前回書いた「西洋音楽は特殊なのかもしれない」の続きになる話です。
そちらもご覧いただければ今回の話の理解が深まると思います。

東日本大震災の年の夏。 せめてもの応援だと思って福島のある街へ旅行へ行きました。
風評被害で観光産業は大打撃を受けていたので、とても歓迎してもらいました。
その中で、音楽的に貴重な体験をしたのです。

毎晩、宿のご主人や他の宿泊客(と言ってもあと1人)とお酒を飲んでしました。
ある晩、宿のご主人に「延泊して祭りに行かないか。自分は婿養子でこの商売だから祭りに参加できる機会がなかった。今年は貴重なチャンスだから行きたい。一緒に行こう」と言われたのです。
もちろん二つ返事でお願いすることにしました。

祭りの晩、かつて商業で栄えたというその街の祭りは盛大で、かつ観光客がほとんどいないプリミティブなものとなりました。
そんな祭りの体験は新興住宅地育ちの私には貴重なものだったのです。

そして町中を周った山車が、広場に並んでクライマックス。そして各地区に戻った深夜、祭りは終わった…と思いました。
しかし、祭りの本番はそこからだったです。

山車の近くで誰かが笛を吹き始めると。その地区の人々が言葉もなく家から自然と出て集まり、山車を囲んで笛を吹き始めたのです。 子供も老人も関係なく。
驚きの体験でした。同じフレーズを繰り返すそれは長時間というわけではないのですが、なんとなくインドネシア、バリ島のケチャを思い出しました。
そして時が経つと各々散らばって去っていきました。その間、ほとんど言葉はありませんでした。

宿のご主人は、外国人の子と一緒に眺めていました。
「こいつも俺もよそから来たから笛が吹けないんですよ。

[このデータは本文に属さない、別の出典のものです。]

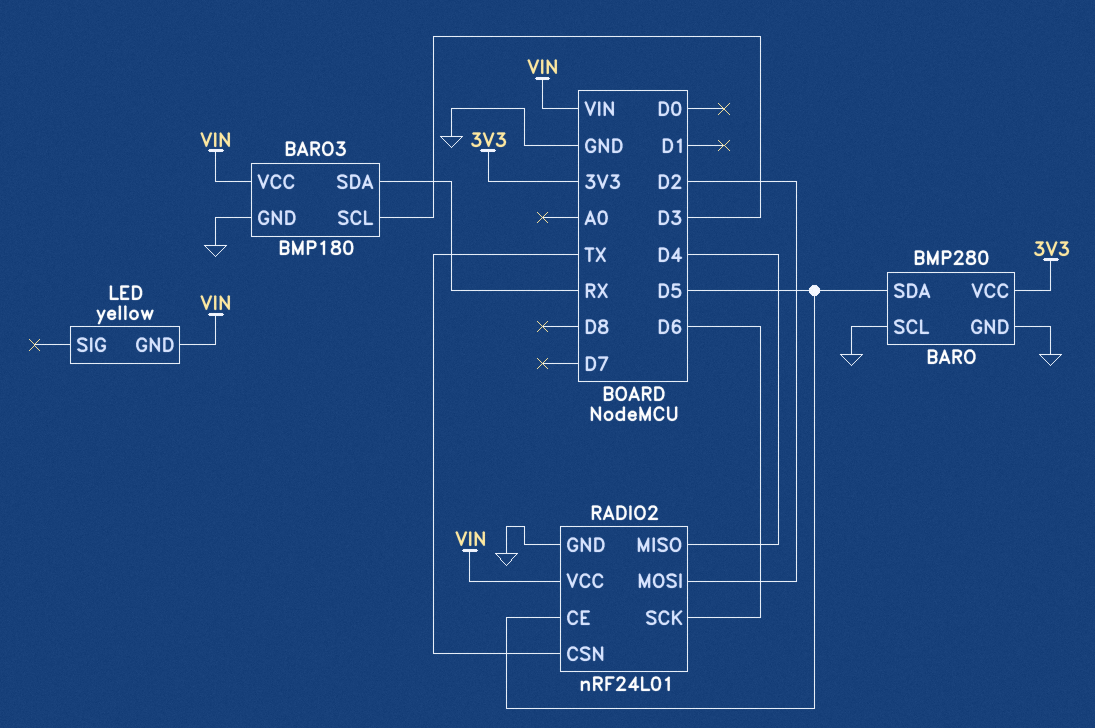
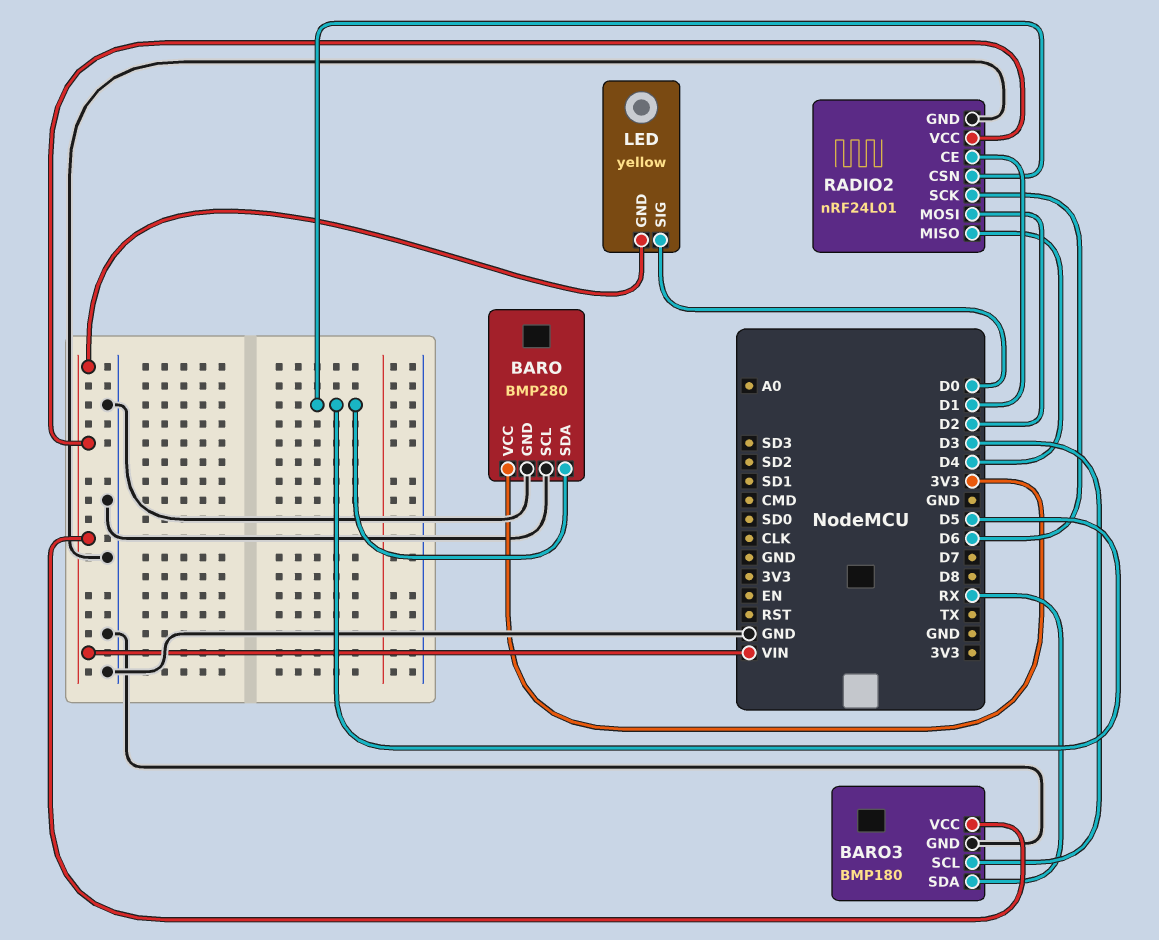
LED pin SIG: none -> D0
RADIO2 pin CE: D5 -> D1
RADIO2 pin CSN: TX -> D5

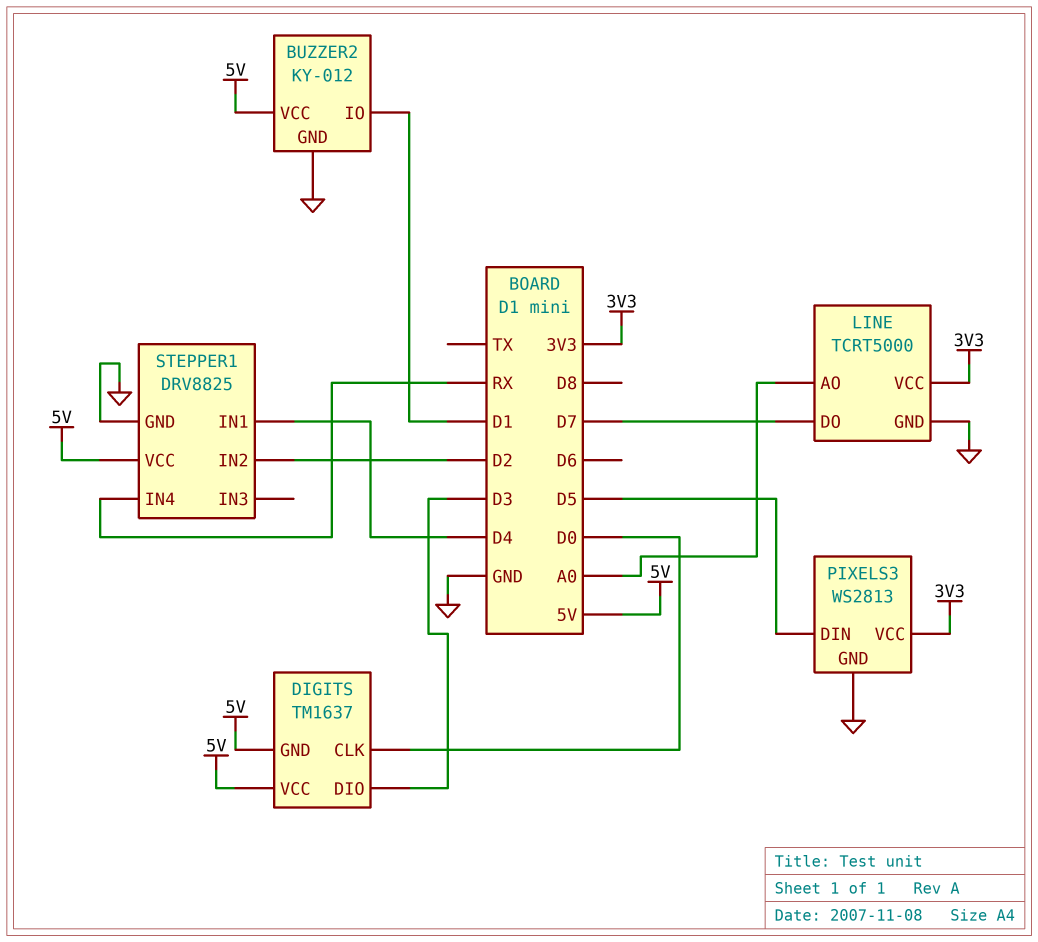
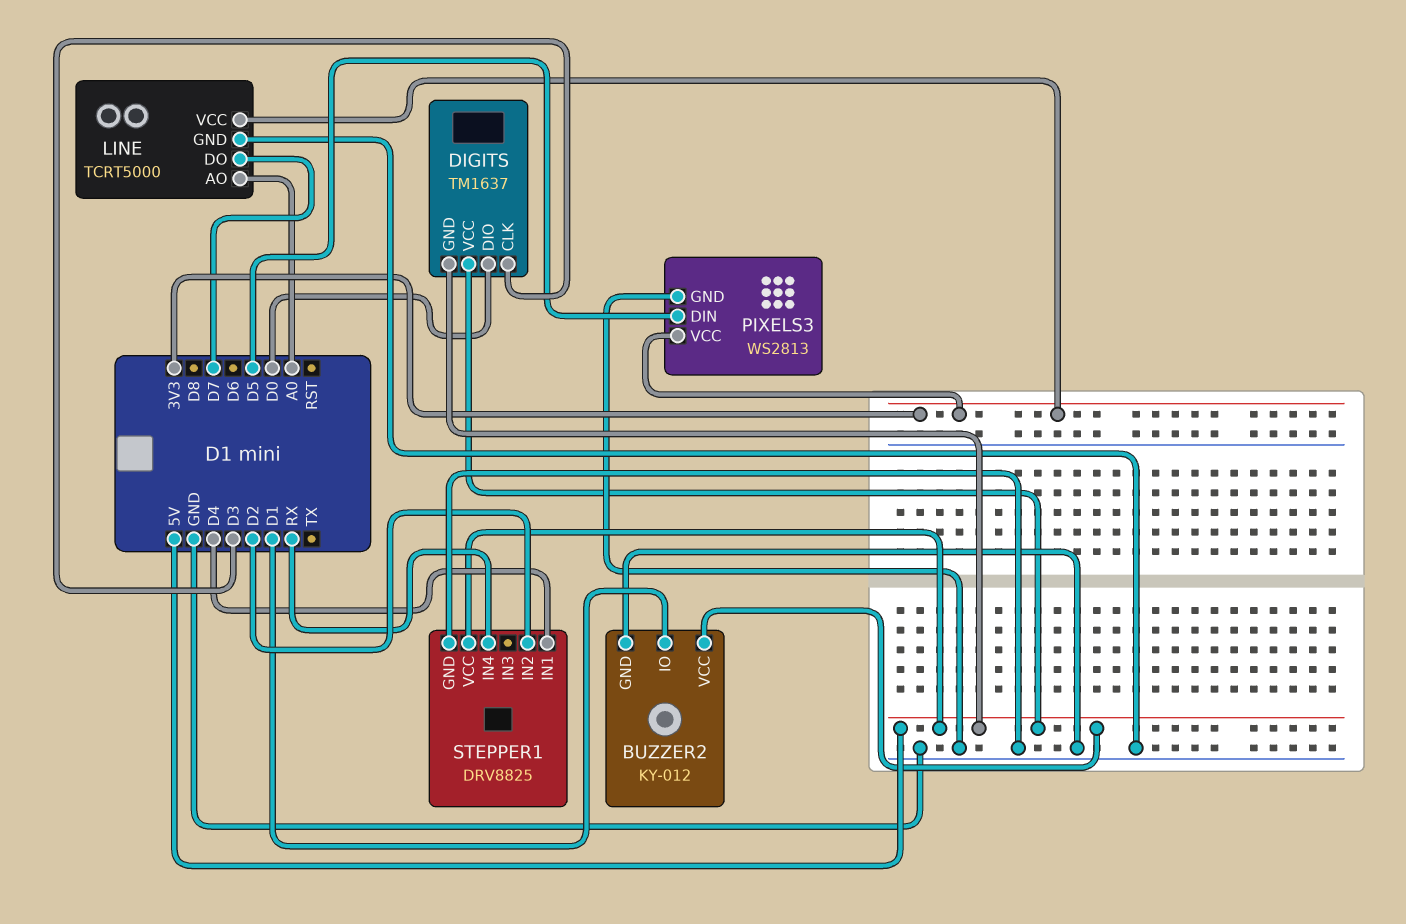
DIGITS pin CLK: D0 -> D3
DIGITS pin DIO: D3 -> D0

ここでは笛を吹けないと子供達から馬鹿にされます」 とのことでした。
私は一抹の疎外感を味わいながら、幻を見ているような気がしました。

今、思い出しても驚きの体験でした。
その時に思ったのですが、民族音楽、民俗芸能というものは、その土地に生きて、その土地の神や祖先を信仰し、その場所の、その時でなければ、真の体験はできないのではないでしょうか。

観光目的のものや、西洋音楽に合わせたものは、そのエッセンスだけであって、本当のものではないのだろうと思いました。

その経験から「民族音楽の世界的普及」はありえないのだろうと思った次第です。